Ghana’s Acting CEO of the National Petroleum Authority (NPA), Godwin Edudzi Tameklo, has assured citizens that the country holds sufficient fuel reserves—over 200 million litres of petrol and 150 million litres of diesel—to meet demand for more than two months.
Speaking at a briefing with the Parliamentary Select Committee on Energy in Senchi on Saturday, Tameklo emphasised that ongoing global tensions, particularly between Israel and Iran, will not disrupt Ghana’s fuel supply.
He revealed that petroleum-loaded vessels are already anchored in Ghanaian waters, and Nigeria’s Dangote refinery is significantly contributing to the region’s fuel supply, helping to cushion any external shocks.
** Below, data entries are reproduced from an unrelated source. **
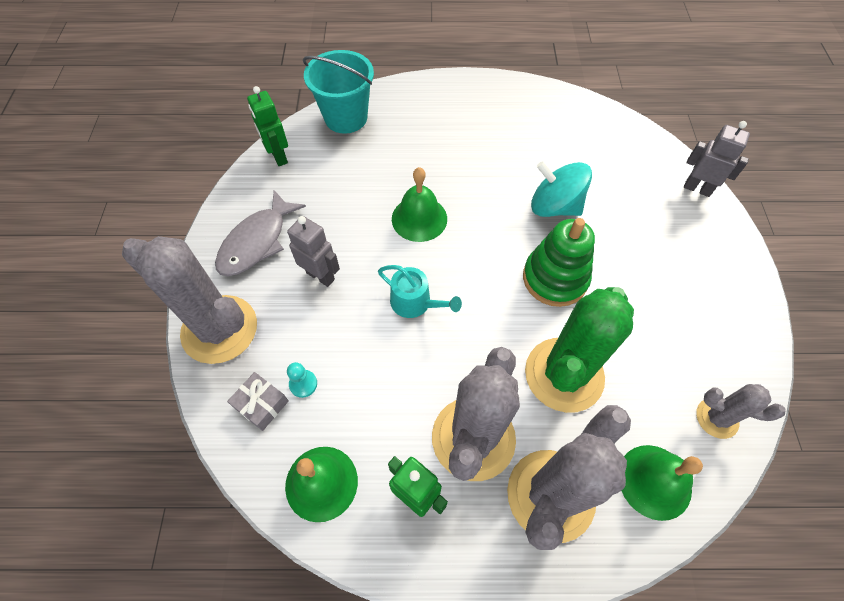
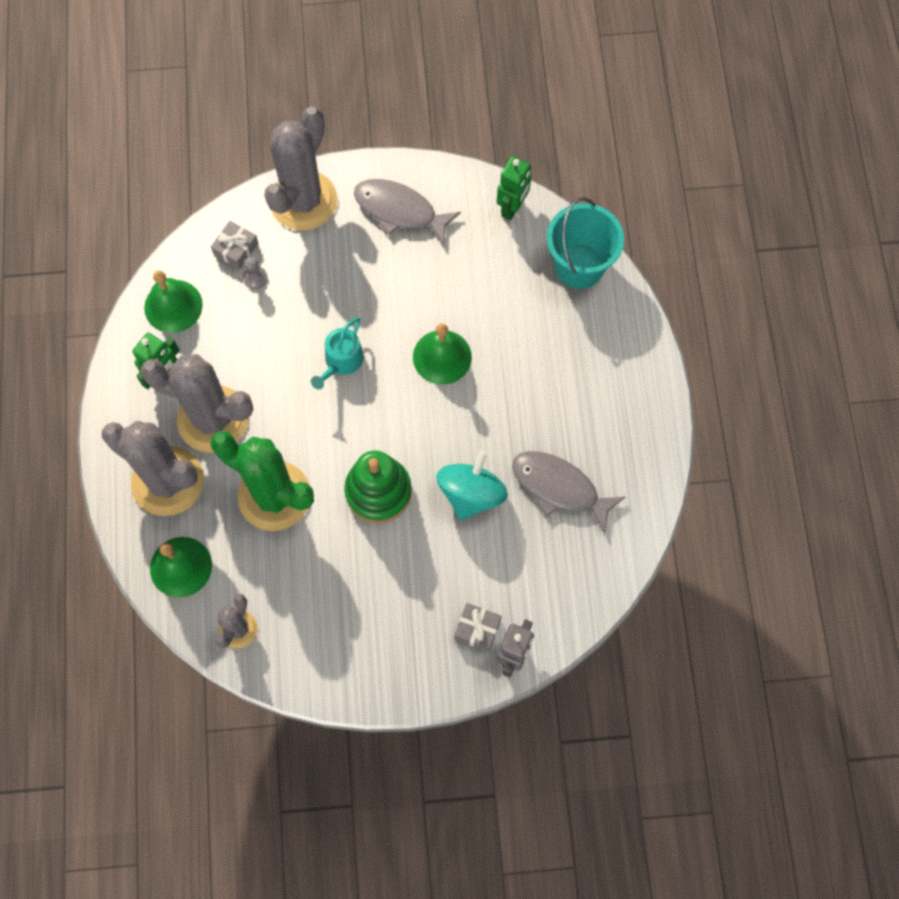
camera: 85 degrees right, 10 degrees up
(278, 156) = (512, 208): green robot -> green robot turned 150 degrees clockwise
(303, 384) = (255, 278): turquoise pawn -> grey pawn
(320, 276) = (365, 274): grey robot -> none
(546, 147) = (559, 487): none -> grey fish
(679, 211) = (477, 629): none -> grey gift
The 17-member Energy Committee, led by Emmanuel Kwasi Bedzrah, is currently touring the sector to evaluate performance, address challenges, and explore future plans with major energy stakeholders.
Tameklo also addressed public concerns surrounding the proposed GH₵1 fuel levy, noting that the Ministry of Finance and the Ghana Revenue Authority are monitoring the global impact of the Middle East conflict before making any decisions.
He mentioned that the initial June 16, 2025 rollout of the levy was postponed due to stakeholder consultations, including last-minute inputs from the Chamber of Bulk Oil Distributors and the Finance Minister.
The Chamber of Oil Marketing Companies is expected to be consulted next to ensure transparency and national consensus before implementation of the policy.
In response to calls from the Minority in Parliament to repeal the Energy Sector Levies Act (ESLA), Tameklo argued that the demand lacks a credible alternative for sustaining the country’s fuel needs.
He highlighted the government’s effort in stabilising the exchange rate, which has led to a GH₵4 drop in fuel prices—an immediate relief for Ghanaian consumers.
Despite global concerns, Tameklo expressed optimism that ongoing diplomatic efforts will ease tensions between Israel and Iran, reaffirming the government’s resolve to maintain energy stability and protect consumers.